Wikipedia has defined in a short article about interdenominationalism, is evangelical in nature, while ecumenism is an interfaith movement.

Churches that are ecumenical tend to be leftist, and I am sorry for saying this, that are pro-abortion, and frequently partner with atheist organizations. They also compare biblical Christianity to Christian nationalism (I disagree with this, even though Romans 13 says the opposite). In other words, I am afraid of being sued by the government, to getting trouble within government agencies, and disrespecting government would take me to prison. It is the same for the church, during my school years in Bogotá, I never saw legalism or even the so-called Christian nationalism within my Christian school. To the contrary, I saw some students that were not my classmates reading Harry Potter (Although the Christian school supposedly banned that kind of literature); some going to the university, and even more, some drinking alcohol after graduating from the school. But wait, that doesn’t mean the legalistic way of a Christian school or even a Baptist church, it depends on the testimony of the believer and disciple. From that is about the Latin American Confessing Movement (but what about a testimonialistic movement within Christianity), so you know now what’s going to be the LACM aside of being the regional chapter of the Confessing Movement!

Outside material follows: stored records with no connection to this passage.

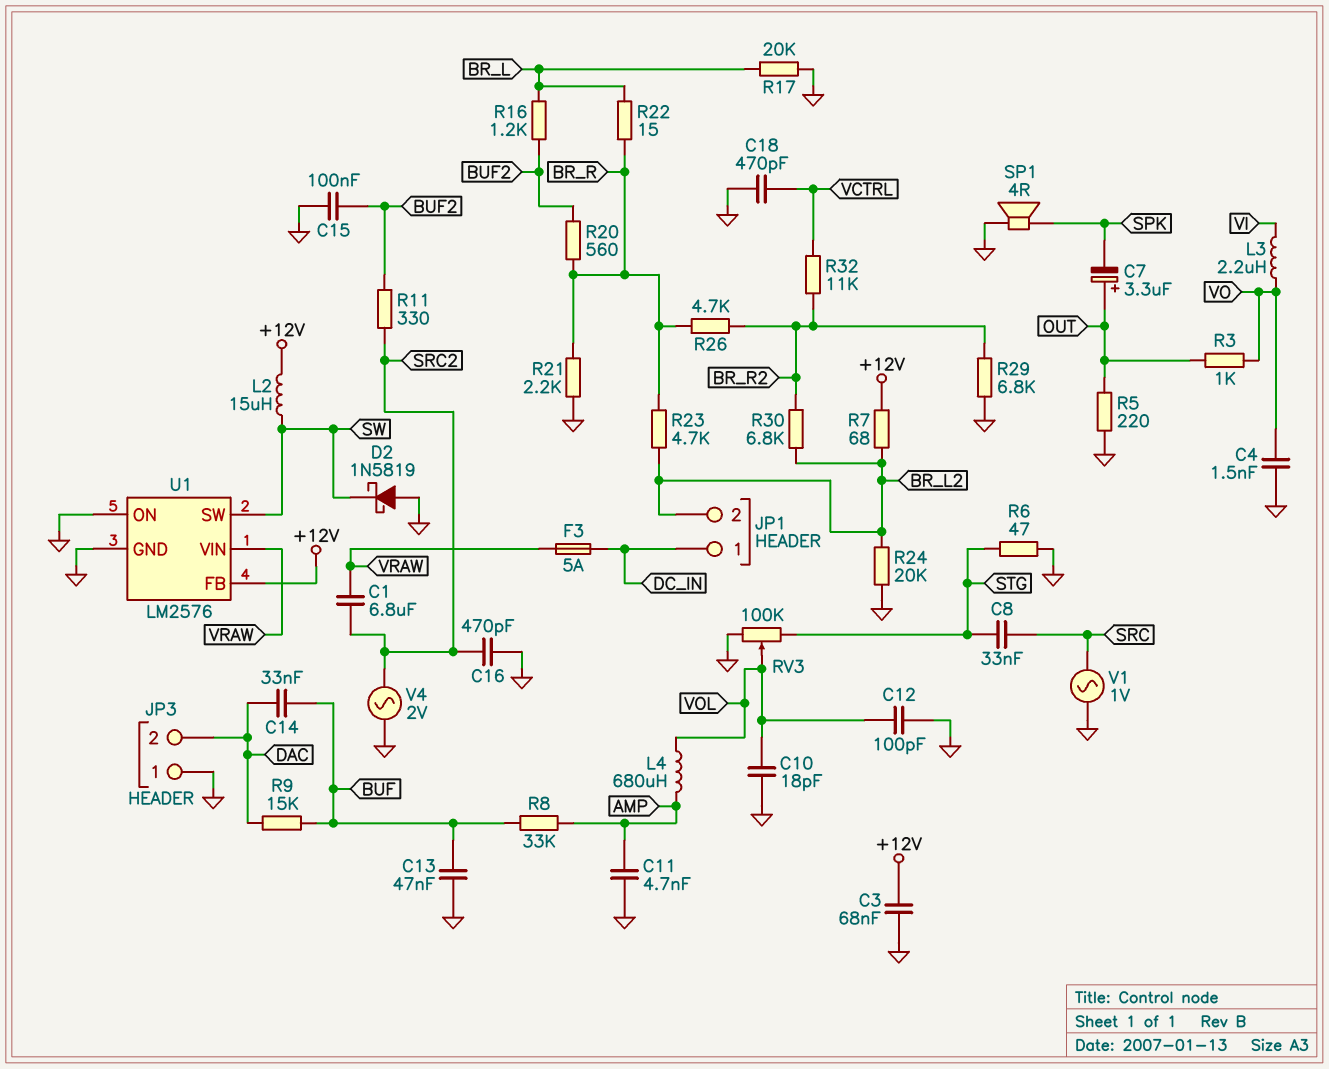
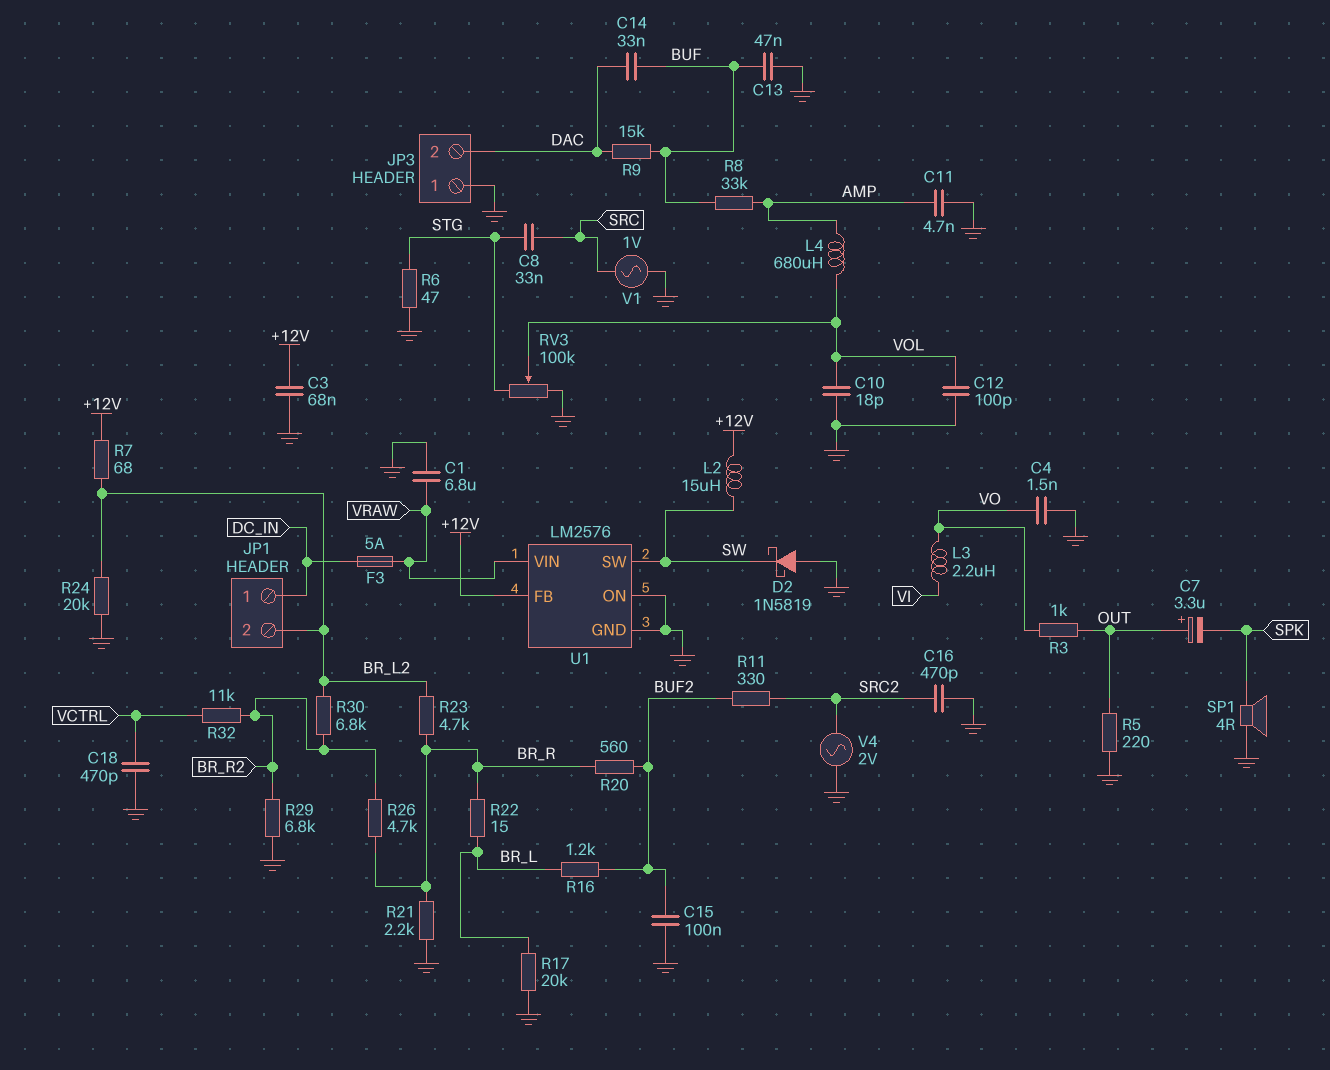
C1: 6.8uF (SRC2, VRAW) -> 6.8uF (GND, VRAW)

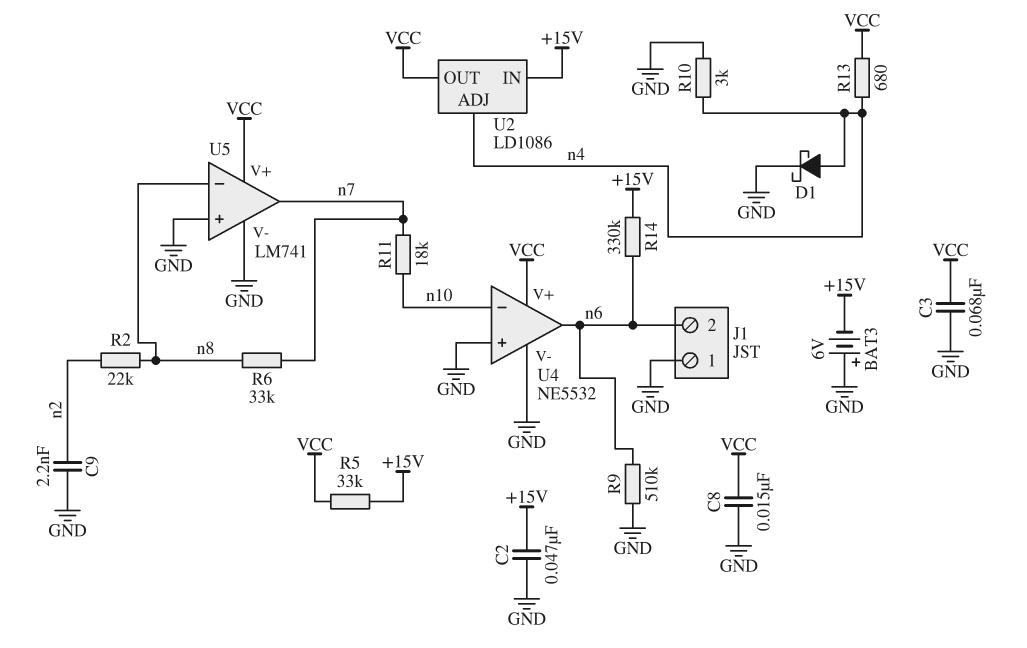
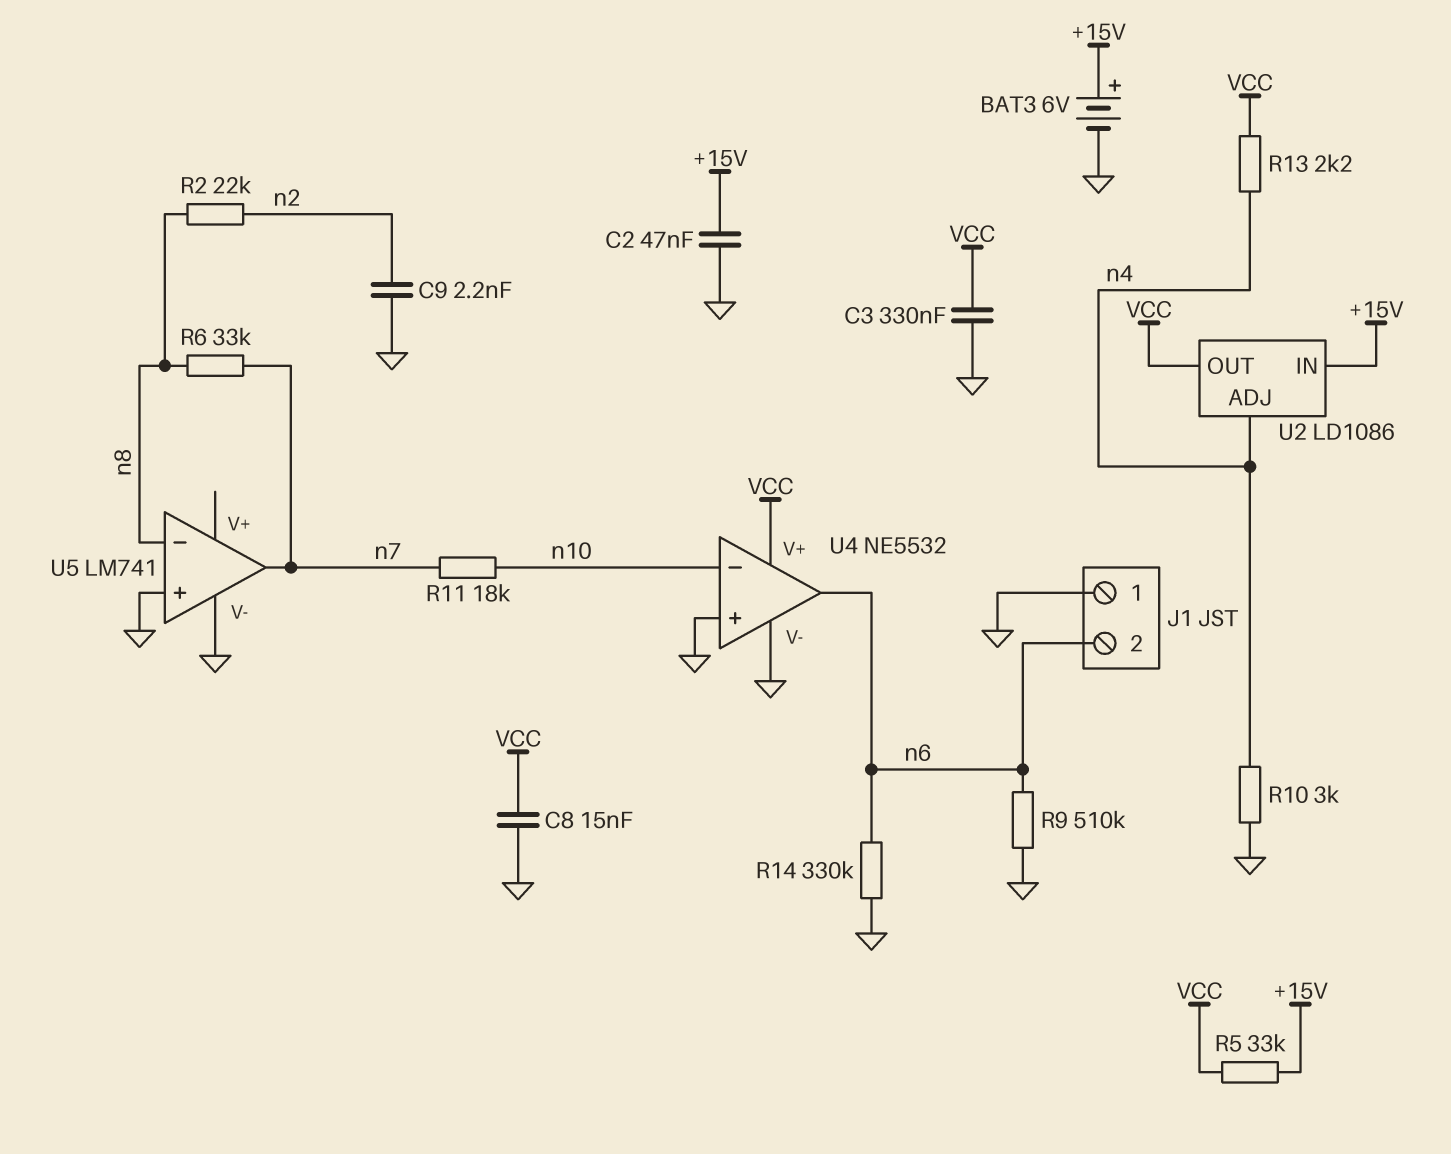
BAT3: 6V (plus GND, minus +15V) -> 6V (plus +15V, minus GND)
C3: 68nF (GND, VCC) -> 330nF (GND, VCC)
D1: schottky (A n4, K GND) -> none
R13: 680 (VCC, n4) -> 2.2k (VCC, n4)
R14: 330k (+15V, n6) -> 330k (GND, n6)
U5 pin V+: VCC -> none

Well, I would love to make a bible study regarding the Confessing Movement, but I lack of literature, not only the Bible, but general literature. Some conservative theologians tend to be open-minded, but some are extremist. I am not that kind of person, So a serious bible study about my movement will be linked to the “Projects and writings” tab.

Back to the focus, I want to bring the Confessing Movement to Latin America, and convert my university’s theology program into the Latin America Confessing Movement’s headquarters.